Sin embargo, lo que más me llamó la atención fue la escena final. Se mantuvo prácticamente igual en cada episodio. La cámara se acercaba a una puerta vieja, oxidada y cerrada. A medida que se acercaba a la puerta, gritos extraños y a veces incluso agonizantes se hacían más audibles. Fue extremadamente aterrador, especialmente para la programación infantil. Luego, aparecía un texto en pantalla en árabe que decía:

"Ahí es donde van los niños malos"

Con el tiempo, tanto la imagen como el sonido se desvanecían, y ese sería el final del episodio.

Unos 15 o 16 años después, me convertí en fotógrafo periodístico. Ese programa había estado en mi mente toda mi vida y aparecía esporádicamente en mis pensamientos. Al final, ya tuve suficiente y decidí investigar un poco. Finalmente logré dar con la ubicación del estudio donde se había grabado gran parte de la programación de ese canal. Tras investigar más a fondo y, finalmente, viajar al lugar, descubrí que ahora estaba desolado y que había sido abandonado después del fin de la guerra.

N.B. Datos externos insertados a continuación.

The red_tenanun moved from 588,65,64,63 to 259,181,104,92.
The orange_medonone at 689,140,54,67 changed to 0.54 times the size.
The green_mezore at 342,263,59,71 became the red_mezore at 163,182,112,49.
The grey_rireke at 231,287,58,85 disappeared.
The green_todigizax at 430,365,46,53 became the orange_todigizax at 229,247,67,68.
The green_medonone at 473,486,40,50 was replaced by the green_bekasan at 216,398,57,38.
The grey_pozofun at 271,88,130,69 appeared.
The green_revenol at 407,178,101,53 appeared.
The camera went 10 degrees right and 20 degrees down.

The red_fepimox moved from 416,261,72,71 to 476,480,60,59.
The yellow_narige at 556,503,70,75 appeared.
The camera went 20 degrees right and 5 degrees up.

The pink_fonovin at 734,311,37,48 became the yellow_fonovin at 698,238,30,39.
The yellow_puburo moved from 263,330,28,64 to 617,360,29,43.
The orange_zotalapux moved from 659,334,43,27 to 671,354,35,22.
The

Entré al edificio con mi cámara. Estaba quemado por dentro. O se había producido un incendio o alguien había querido incinerar todos los muebles de madera. Después de unas horas de entrar cautelosamente al estudio y hacer fotografías, encontré una habitación aislada y apartada. Después de tener que romper algunas cerraduras viejas y lograr abrir la pesada puerta, permanecí congelado en la entrada durante varios largos minutos. Rastros de sangre, heces y pequeños fragmentos de huesos yacían esparcidos por el suelo. Era una habitación pequeña y una escena extremadamente morbosa.

Sin embargo, lo que realmente me asustó, lo que me hizo darme la vuelta y no querer volver nunca más, fue el micrófono enjaulado y atornillado que colgaba del techo en el medio de la habitación.